I create longer, in-depth posts on a specific photography subject which are published every Monday afternoon.
Photography, Lightroom, gear and all that good stuff are all global subjects.
I know that I am entering a super-competitive market here but there are strands within that work for me.
And that is the plan for my website and the content that I will continue to create.
I will be analysing progress on my websites formally on a monthly basis and will be writing about this on my weekly photography blog.
I wanted to have achieved 10,000 views by the end of 2018. 10,000 views triggers more possibilities in YouTube, which I wanted to get to.
I failed on that one.
But I have a plan for 2019. Check out this video on my YouTube Channel which was the first trial of this plan.
I will be working on this in 2019 and have purchased a DJI Osmo Mobile 2 for this very purpose.
Hopefully the quality of my videos will improve over the course of the year to the point where I am able to produce videos for commercial clients that they want to buy. I know I am not there yet.
And I want a drone too! Just thought I would throw that one into the mix here.”
Social Media, Instagram and Pinterest
Hmmm. Social Media. I am not a fan. What good does it do? Well I have heard that there is an App called Tailwind that makes scheduling pins to Pinterest a breeze. So much so that I bought a year’s subscription.
I will see what this does to the traffic to my website and report back after 12 months.
But I can tell you that it makes posting much less of a bind.
I am going to try to post photos to Instagram much more often, as well as more interesting stuff about me.
Apart from that my social media output is pretty much automated these days.
7 - Affiliate marketing - Amazon, DJI, Excire, Peak Design, Skylum and Tailwind, plus lots more in the pipeline
This is a new development – check out my commercial partners page for more info.

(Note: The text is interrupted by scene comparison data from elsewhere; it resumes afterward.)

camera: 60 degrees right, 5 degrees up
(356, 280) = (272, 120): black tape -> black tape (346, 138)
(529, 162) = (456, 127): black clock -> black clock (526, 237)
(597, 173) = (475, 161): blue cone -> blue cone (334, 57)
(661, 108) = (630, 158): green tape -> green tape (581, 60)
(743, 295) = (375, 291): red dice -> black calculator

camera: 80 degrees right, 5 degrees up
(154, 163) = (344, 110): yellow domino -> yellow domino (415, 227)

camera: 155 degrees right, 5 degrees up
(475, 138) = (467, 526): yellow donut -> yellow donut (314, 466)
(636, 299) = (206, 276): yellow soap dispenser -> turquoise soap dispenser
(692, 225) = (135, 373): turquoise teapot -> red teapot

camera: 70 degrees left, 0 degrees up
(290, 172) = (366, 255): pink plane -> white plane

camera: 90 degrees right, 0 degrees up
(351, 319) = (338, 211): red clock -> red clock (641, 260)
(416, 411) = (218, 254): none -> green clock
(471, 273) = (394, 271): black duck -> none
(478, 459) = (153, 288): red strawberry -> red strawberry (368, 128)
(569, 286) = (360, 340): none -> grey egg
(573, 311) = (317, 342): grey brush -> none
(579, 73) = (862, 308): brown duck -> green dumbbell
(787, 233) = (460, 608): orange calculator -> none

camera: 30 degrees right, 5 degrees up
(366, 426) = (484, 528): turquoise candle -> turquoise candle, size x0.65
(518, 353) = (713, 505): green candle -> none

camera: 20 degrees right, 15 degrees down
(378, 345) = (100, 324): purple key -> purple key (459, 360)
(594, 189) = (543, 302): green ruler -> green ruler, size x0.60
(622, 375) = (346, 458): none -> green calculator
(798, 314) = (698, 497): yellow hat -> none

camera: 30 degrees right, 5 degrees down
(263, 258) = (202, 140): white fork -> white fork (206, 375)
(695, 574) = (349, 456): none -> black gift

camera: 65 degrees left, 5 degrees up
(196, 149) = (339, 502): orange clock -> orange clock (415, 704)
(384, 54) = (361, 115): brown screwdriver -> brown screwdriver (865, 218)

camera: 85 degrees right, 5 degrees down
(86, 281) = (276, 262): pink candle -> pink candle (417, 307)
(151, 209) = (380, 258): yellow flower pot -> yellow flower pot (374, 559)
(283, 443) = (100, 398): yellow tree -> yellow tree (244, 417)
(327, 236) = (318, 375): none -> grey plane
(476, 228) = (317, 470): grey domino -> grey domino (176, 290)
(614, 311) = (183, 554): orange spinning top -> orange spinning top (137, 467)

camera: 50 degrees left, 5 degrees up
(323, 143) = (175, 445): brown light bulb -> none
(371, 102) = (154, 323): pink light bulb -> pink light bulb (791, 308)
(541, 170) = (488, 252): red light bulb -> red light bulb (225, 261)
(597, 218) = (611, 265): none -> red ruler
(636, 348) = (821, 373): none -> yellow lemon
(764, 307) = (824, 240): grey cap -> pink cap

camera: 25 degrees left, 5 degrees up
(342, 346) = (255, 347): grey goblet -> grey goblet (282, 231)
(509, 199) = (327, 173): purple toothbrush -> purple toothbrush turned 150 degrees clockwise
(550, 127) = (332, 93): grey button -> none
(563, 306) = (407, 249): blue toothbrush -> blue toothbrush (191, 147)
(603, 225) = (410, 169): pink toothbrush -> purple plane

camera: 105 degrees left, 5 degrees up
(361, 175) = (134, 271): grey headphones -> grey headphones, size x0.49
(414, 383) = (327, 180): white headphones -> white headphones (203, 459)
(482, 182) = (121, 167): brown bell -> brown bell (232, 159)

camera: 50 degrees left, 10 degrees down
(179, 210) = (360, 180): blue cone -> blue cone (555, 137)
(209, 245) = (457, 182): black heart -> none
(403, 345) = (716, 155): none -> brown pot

I am an affiliate now with four companies which is most excellent – these are they and my affiliate links.
Tailwind - link coming soon
And I also have affiliate links that I create for specific products on Amazon
This is an exciting development – so far I have earned about £25 in commission but like all these things the work done now is all for the future.
8 Commercial partnerships
I am trying to form commercial partnerships with companies who’s gear I use. I have started with the affiliate stuff above which is brilliant and is to be developed.
And this has changed the way I write, what I write and who my target audience is which I am pretty sure is something that needed to happen some time ago anyway so all good and.
9 Freelance writing
I have created 33 posts on Improve Photography.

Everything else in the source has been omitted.